O jornal Libération aprova em sua edição de quinta-feira, 10 de dezembro de 2013, a iniciativa do governo uruguaio de legalizar a produção e a distribuição da maconha. Com uma grande imagem da erva em sua na capa, o Libération diz que o país sul-americano quebra um dogma na luta contra o uso de entorpecentes.

Controlar a produção de maconha pode ser mais vantajoso do que reprimir o consumo, diz o Libération. O jornal francês lembra que 61% dos uruguaios desaprovam o projeto de lei votado hoje no Senado uruguaio. O que não tira o mérito e a coragem do presidente José Mujica, descrito como um ex-guerrilheiro Tupamaro de forte engajamento social, em enfrentar o problema do tráfico de outra forma.

Libération argumenta que após vários anos de políticas de repressão, “que não deram os resultados esperados”, outros países confrontados com o problema do tráfico de drogas, como Colômbia, Venezuela, Equador e Guatemala, começam a questionar se não está na hora de mudar de estratégia, principalmente para combater o narcotráfico internacional.

Os países do sul estão mais avançados nesta reflexão do que os do norte, diz o Libération. O jornal critica a hipocrisia da Holanda, que tolera o consumo da maconha em cafés especializados, mas não legalizou a venda da droga. “O sistema holandês é falho e hipócrita porque o cliente pode consumir a maconha sem preocupação, mas o dono do café continua se abastecendo ilegalmente e com isso alimentando as redes de traficantes”, declara o jornal.

Os Estados Unidos gastaram mais de 1 trilhão de dólares na guerra contra a droga desde a década de 70, segundo o Libération. “É uma soma gasta a fundo perdido, já que a proibição criou um outro problema: o mercado negro da maconha, que faz a alegria dos traficantes e dos paramilitares que se beneficiam desse comércio lucrativo”, escreve o jornal francês.

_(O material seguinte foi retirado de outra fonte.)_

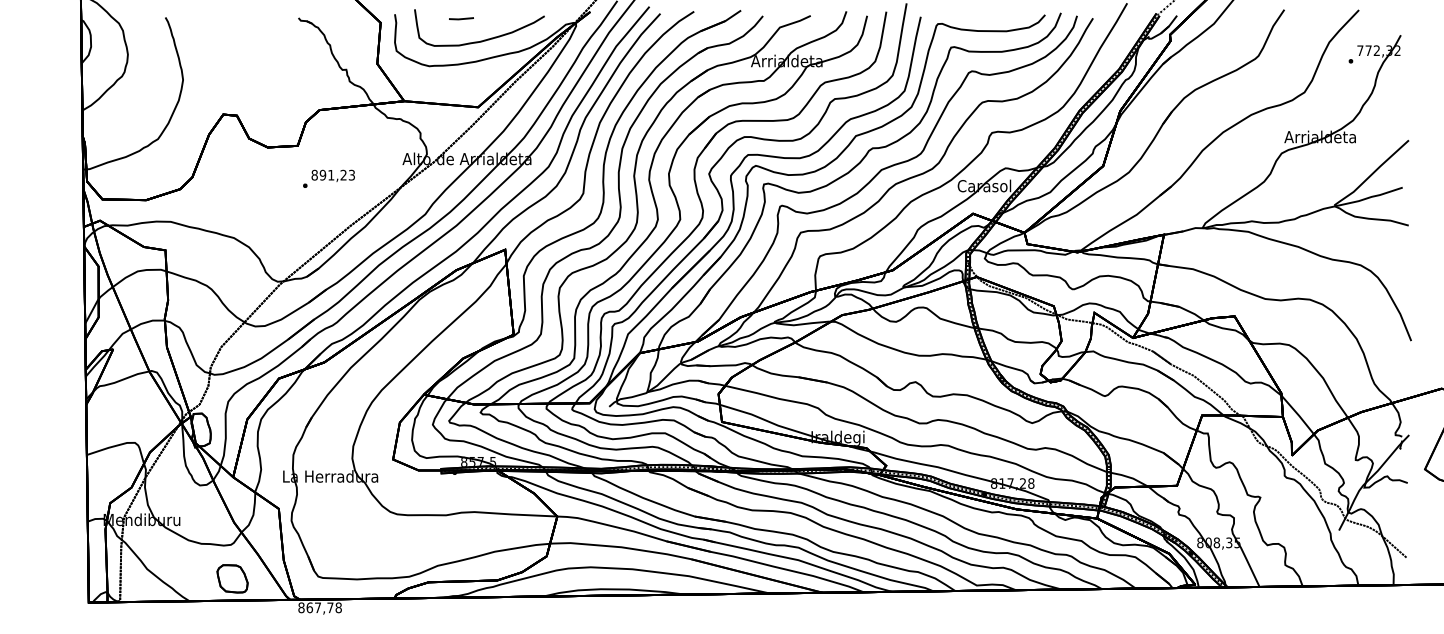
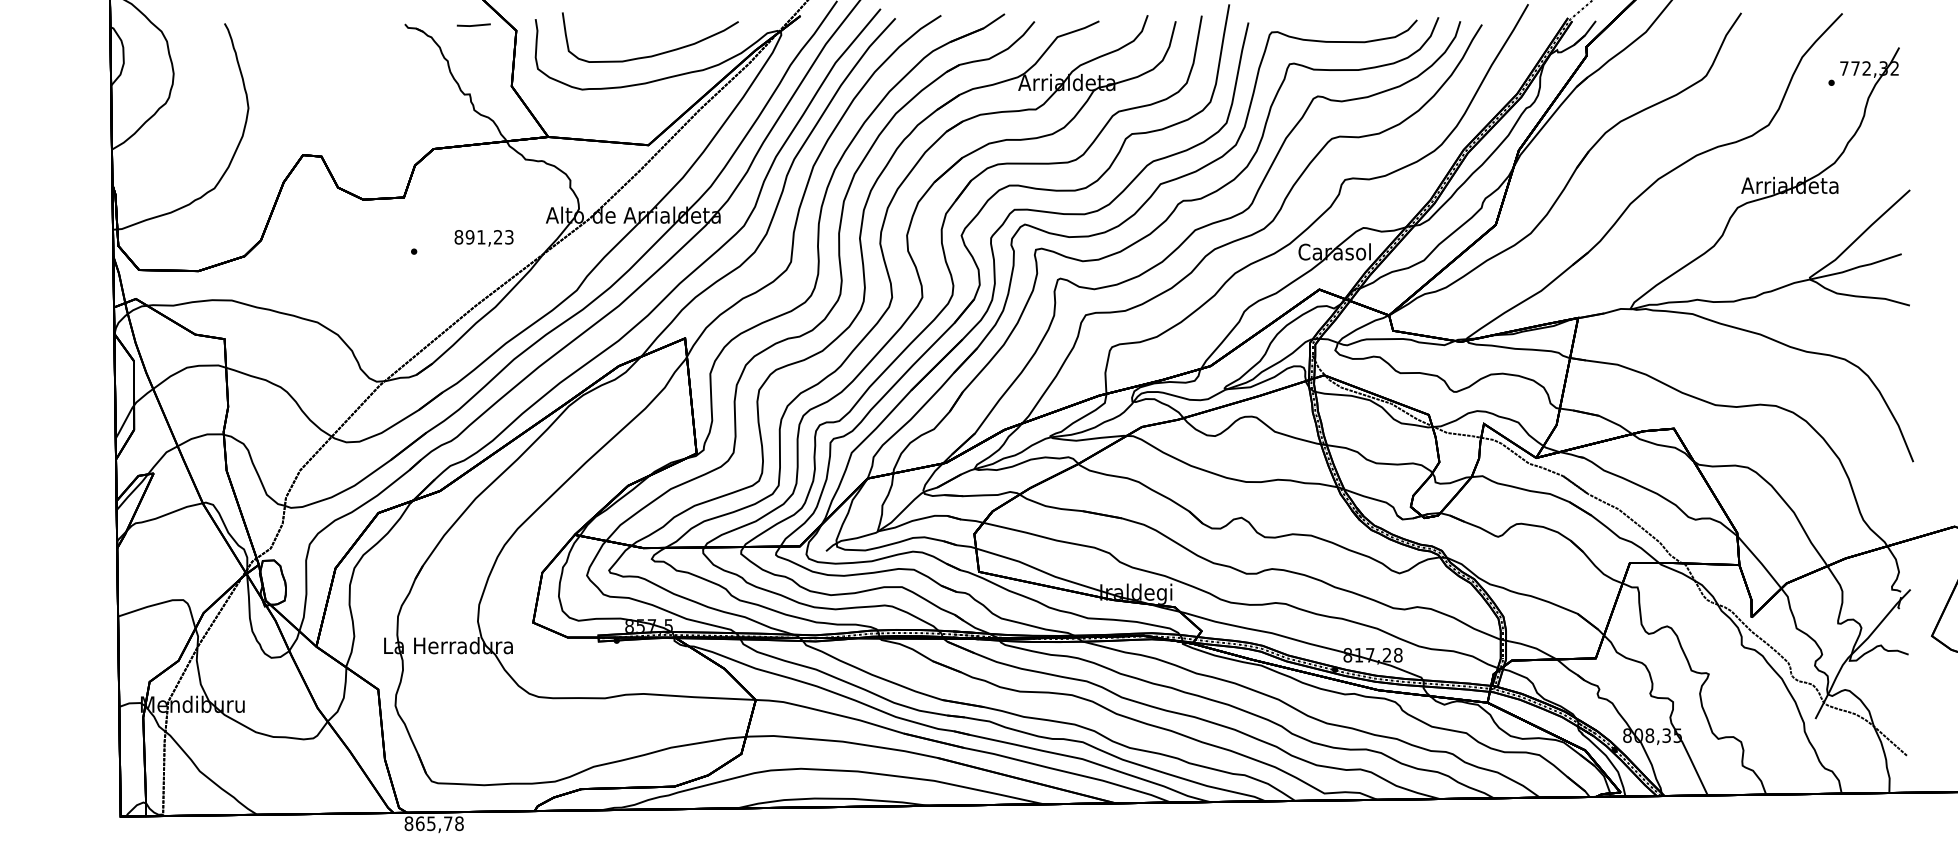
line: (461, 18) -> (473, 24), moved
text: (332, 176) -> (483, 238), moved
part: (232, 578) -> (315, 784), removed
text: (318, 607) -> (431, 823), 867,78 -> 865,78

O diário progressista publica três páginas de reportagem sobre o assunto, incluindo a futura legalização da maconha nos estados americanos de Washington e do Colorado. O Libération completa seu dossiê dizendo que a percepção sobre a descriminalização da maconha começa a mudar na França. Entre 2008 e 2012, dobrou o número de franceses favoráveis à “autorização do consumo de maconha sob certas condições”, de acordo com uma pesquisa recente do Observatório Francês das Drogas e da Toxicomania.